St Margaret's School is an independent, non-denominational day school with a co-educational primary school and an all girls high school. It is the sister school of Berwick Grammar School. The school is located in Berwick, a suburb of Melbourne, Victoria, Australia.

History 
St Margaret's School was established in 1926 with 18 pupils, as an affiliate of the Presbyterian church, in the manse of the Toorak Presbyterian Church. In 1927 St Margaret's School moved to Mayfield Avenue, Malvern, and in 1931 leased the former Governor's residence, Stonington. By the 1930s St Margaret's School had grown to 330 pupils. In 1929 the Berwick Presbyterian Girls’ School was purchased. This branch of the main School was established in 1930, with a purpose-built boarding house, Campbell House.

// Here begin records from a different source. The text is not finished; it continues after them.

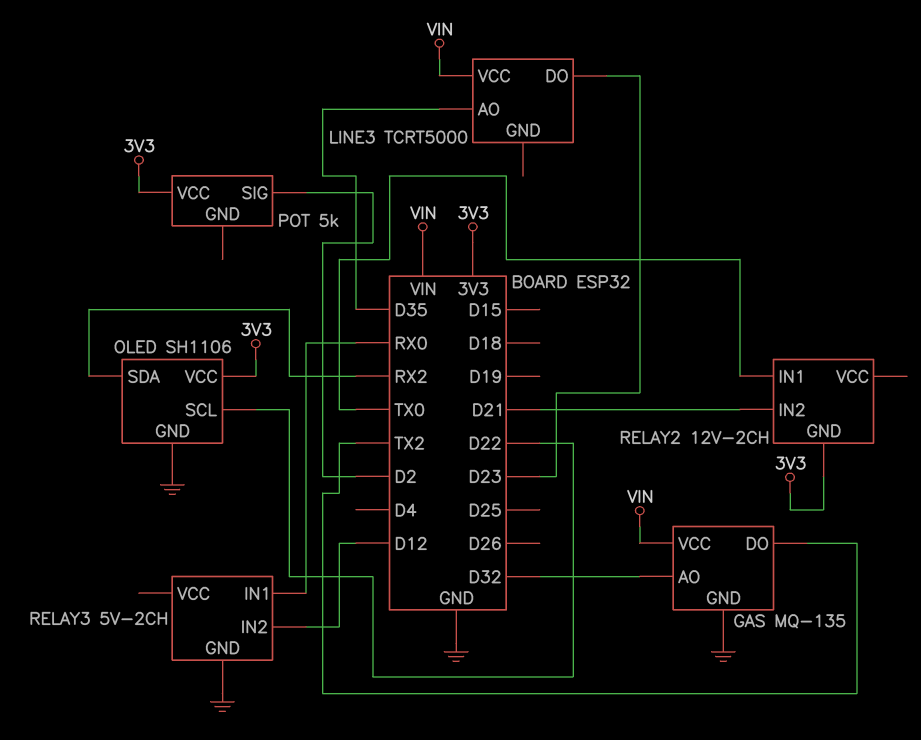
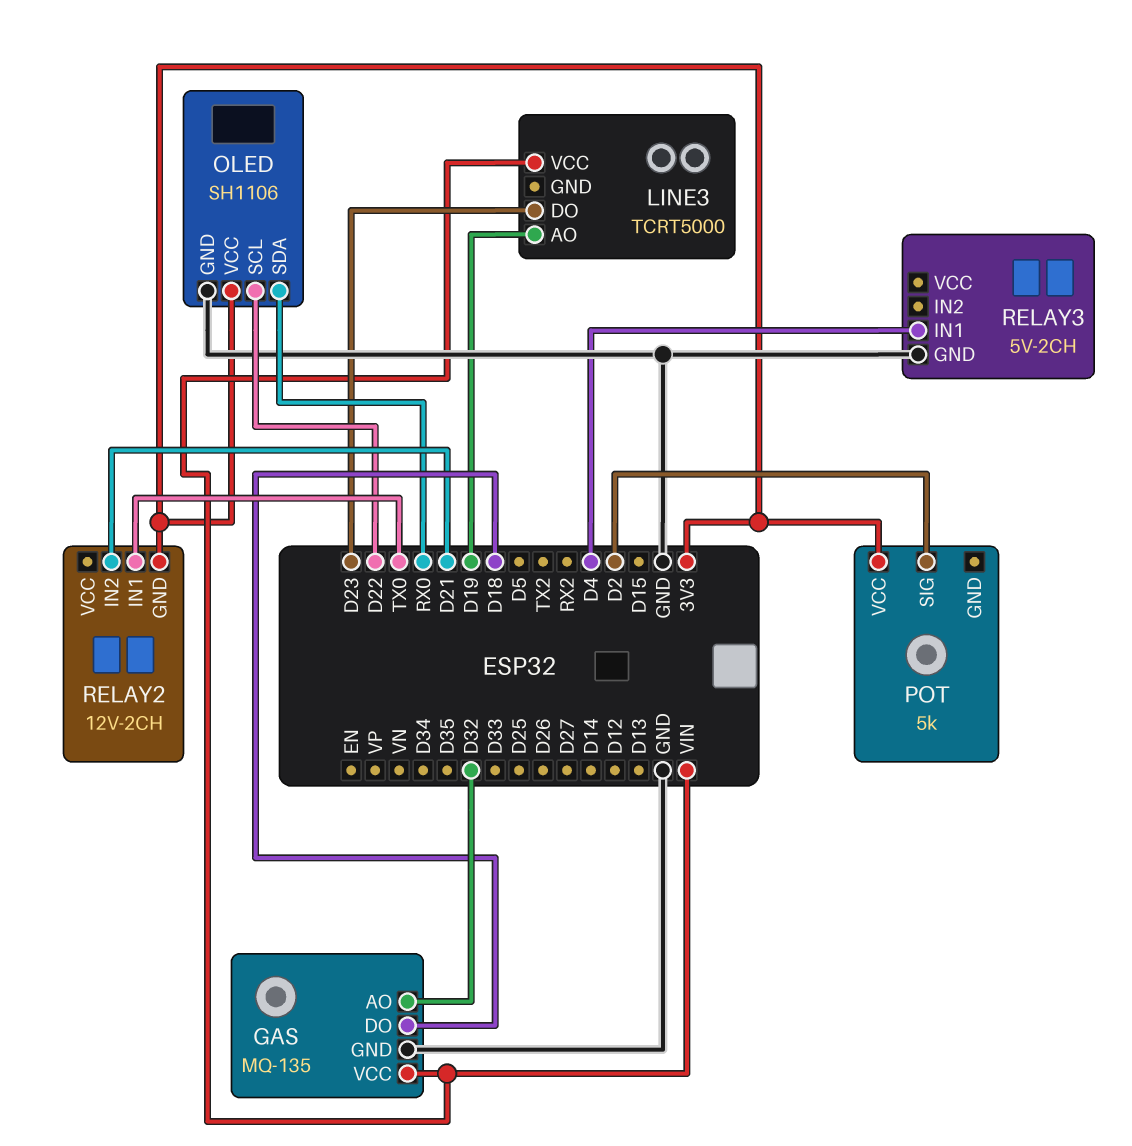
GAS pin DO: TX2 -> D18
LINE3 pin AO: D35 -> D19
OLED pin SDA: RX2 -> RX0
RELAY3 pin IN1: RX0 -> D4
RELAY3 pin IN2: D12 -> none

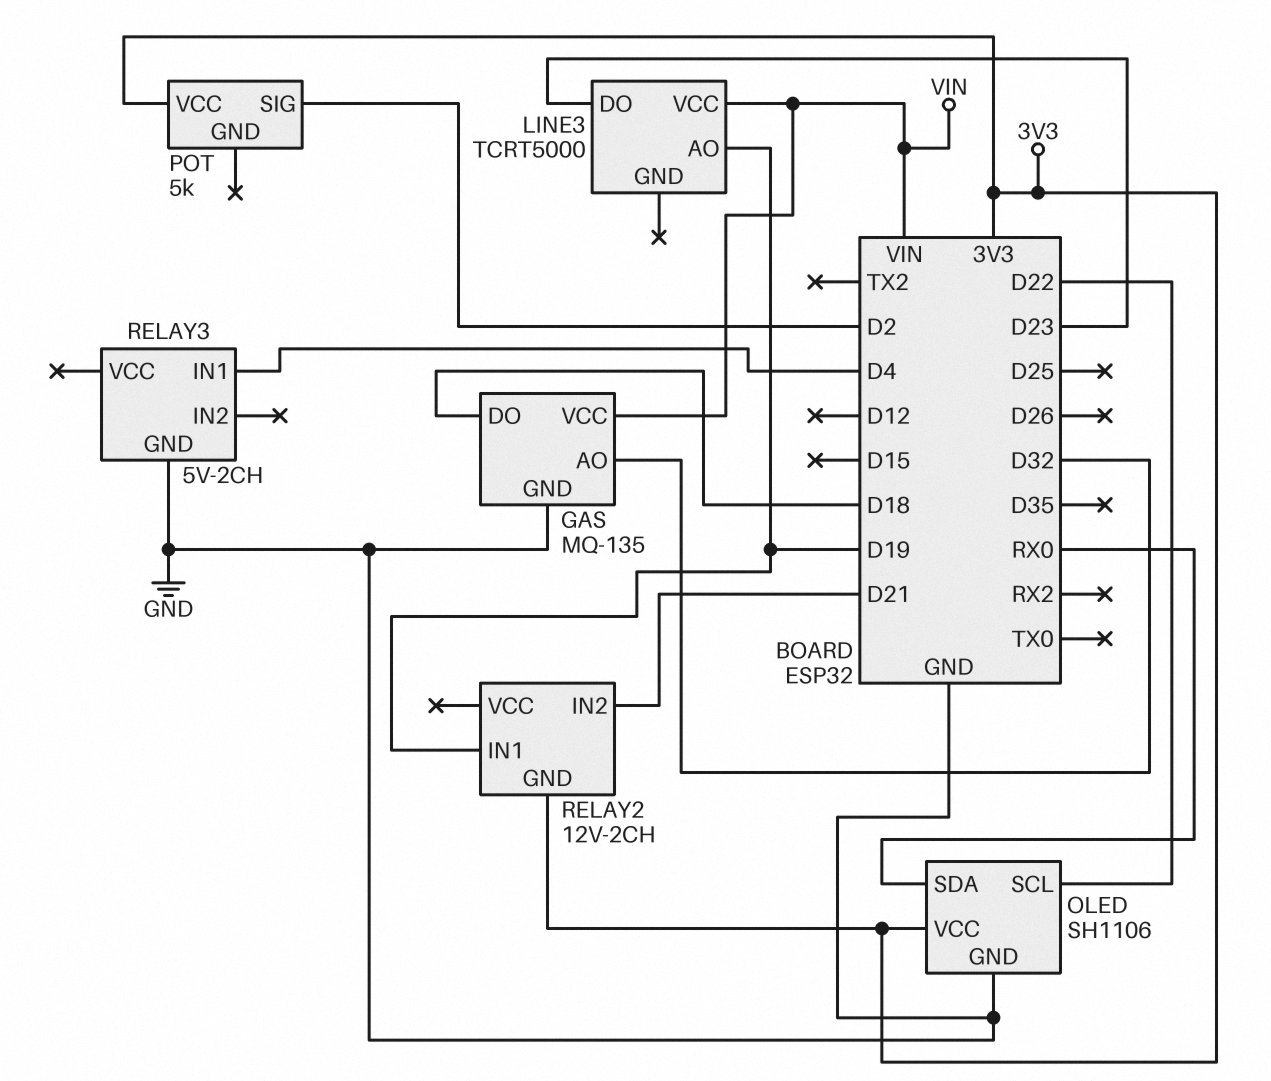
RELAY2 pin IN1: TX0 -> D19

The school was originally owned by its principal, Dora Gipson, until 1947 when she sold it to the parents and Old Girls as she needed to retire due to illness.

St Margaret's School was incorporated in 1948 and the first Council established.

It operated as a "rural boarding school" and was run as such until 1978. The school has a non-selective enrolment policy and currently caters for approximately 824 students from Pre-Prep to Year 12, across the St Margaret's School campus in Berwick and the boys campus, Berwick Grammar School in Officer.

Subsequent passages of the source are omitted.